Packs of 12 are sold for $60; 24 will set you back $120.
Sound too good to be true?
The stickers are reportedly made out of “crystalline, carbonized radio-frequency material” which the company originally claimed was the same material that NASA spacesuits were made out of.
However, when actress Gwyneth Paltrow, whose Goop blog has come under fire numerous times for touting untested alternatives, published this bunk, she received a resounding rebuke from NASA.
Mark Shelhamer, former chief scientist at NASA’s human research division, told Gizmodo of the product: “Wow. What a load of BS this is.”
Shelhamer said NASA spacesuits contain synthetic polymers, spandex and other materials, not carbon.
“Not only is the whole premise like snake oil, the logic doesn’t even hold up,” Shelhamer said. “If they promote healing, why do they leave marks on the skin when they are removed?”

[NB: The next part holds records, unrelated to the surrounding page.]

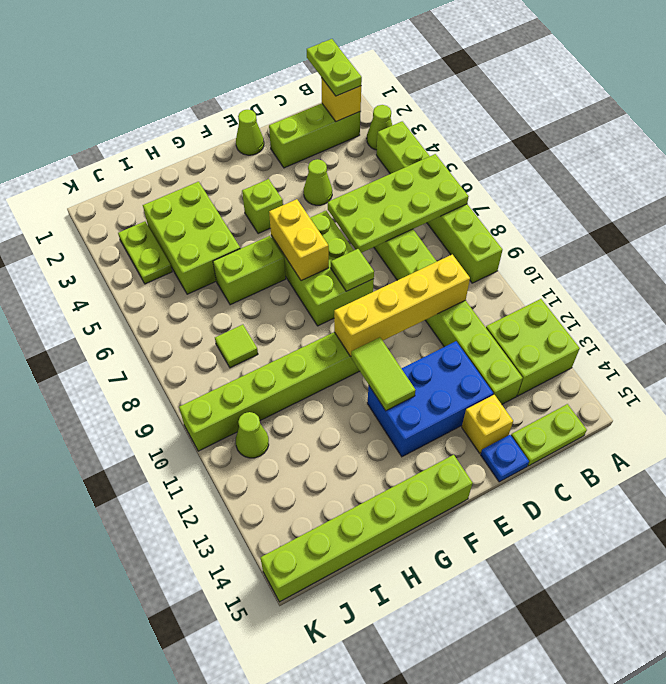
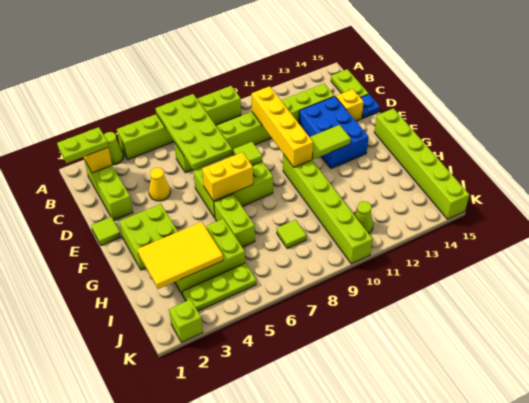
lime brick A12:B13 level 1 -> lime brick F2:G3 level 1
lime cone D4 level 1 -> yellow cone D4 level 1
lime cone E1 level 1 -> lime tile E1 level 1
lime brick F4 level 1 -> lime brick K2 level 1
none -> yellow tile H2:I4 level 2
lime plate J3:J4 level 1 -> lime plate J3:J5 level 1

Paltrow rushed to remove the reference from her blog, but is still touting the product as if it actually works – which it doesn’t.
The product was designed by two women who have no background in medicine – Leslie Kritzer and Madison de Clercq.
Kritzer’s husband was allegedly relieved of rheumatoid arthritis by using a non-chemical “frequency” patch and she decided to try it to help with her anxiety. She claims the stickers “slowly rebooted my nervous system” and gave her the space she needed to regain her perspective and equilibrium.
She introduced the product to her business partner, Madison, who used it for shoulder pain, which she alleges it relieved.
The two women decided they had to share this technology with others and partnered with Bio-Energy Synthesis Technology developer Richard Eaton of AlphaBioCentrix to create a line of fashionable “smart stickers.” This is how Body Vibes was born.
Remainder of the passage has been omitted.